I have modeled code that is running well for fitting each track on it’s own. By virtue of using an ordered
type for the Beta logit mean, and the fact that my data are nicely behaved and seem pretty easy to separate, I’m not really running into any identifiability issues as outlined in @betanalpha’s Identifying Mixture Models vignette. Only the Beta logit mean is of the ordered
type for two reasons, 1) for almost every animals there is pretty strong signal of two modes in the activity measurement and 2) while shorter step-lengths tend to be associated with smaller activity values because of GPS error I do not have a step-length observation for each point in the time-series and I will sometimes have large values of step-length even with small activity values.
However, when I attempt to fit what is essentially the same model but run for multiple individuals all in one shot, I run into identifiability issues where one or more chains gets stuck on a different solution. For example, I’ve attached the traceplot for an example I ran where I am attempting to fit a model to four individual tracks all in one go using 3 chains.

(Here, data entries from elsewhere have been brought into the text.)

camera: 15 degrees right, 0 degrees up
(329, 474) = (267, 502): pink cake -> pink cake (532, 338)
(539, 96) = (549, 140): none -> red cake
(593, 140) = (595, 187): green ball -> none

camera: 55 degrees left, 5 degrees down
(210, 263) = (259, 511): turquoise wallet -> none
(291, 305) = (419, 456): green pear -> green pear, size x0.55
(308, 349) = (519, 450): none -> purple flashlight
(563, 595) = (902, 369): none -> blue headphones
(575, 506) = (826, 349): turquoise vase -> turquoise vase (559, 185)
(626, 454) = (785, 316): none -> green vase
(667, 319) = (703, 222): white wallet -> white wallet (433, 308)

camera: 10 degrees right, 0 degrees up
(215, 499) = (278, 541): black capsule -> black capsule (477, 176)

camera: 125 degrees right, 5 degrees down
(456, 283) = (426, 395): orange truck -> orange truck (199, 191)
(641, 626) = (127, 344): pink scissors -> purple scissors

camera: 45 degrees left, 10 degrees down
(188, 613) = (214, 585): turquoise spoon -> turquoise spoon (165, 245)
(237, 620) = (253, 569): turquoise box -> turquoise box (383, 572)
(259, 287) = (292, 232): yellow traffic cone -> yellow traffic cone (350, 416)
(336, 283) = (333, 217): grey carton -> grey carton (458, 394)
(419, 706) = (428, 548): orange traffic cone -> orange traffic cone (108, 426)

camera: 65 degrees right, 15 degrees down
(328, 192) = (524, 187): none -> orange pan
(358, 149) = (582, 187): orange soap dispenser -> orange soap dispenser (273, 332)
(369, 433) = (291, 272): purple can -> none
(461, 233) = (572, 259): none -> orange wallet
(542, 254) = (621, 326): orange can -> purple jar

For track 1 (beta_mu_logit[1,1]
and beta_mu_logit[1,2]
) chains 2 and 3 converge on the same solution and this solution agrees with the estimates I get when I run my single-track model for this track. Chain 1 on the otherhand is getting stuck on a solution that finds basically no difference in this parameter between the two states. Weirdly, it does not seem to be respecting the ordered
type for this chain: the c_summary
for chain 1 give the following means:
parameter mean
beta_mu_logit[1,1] -1.5542648
beta_mu_logit[1,2] -1.5529320
But for track 2, (beta_mu_logit[1,1]
and beta_mu_logit[1,2]
) only chain 3 finds a solution that agrees with my estimates from the single track model. Chains 1 and 2 once again hone in a solution that fits essentially no difference between the states. For track 3, it’s chain 2 that is off, but chain 1 and 3 are correct, and finally for track 4 it’s chain 3 that is off. In all cases the chain that is misbehaving is essentially fitting a constant value for each of the two states.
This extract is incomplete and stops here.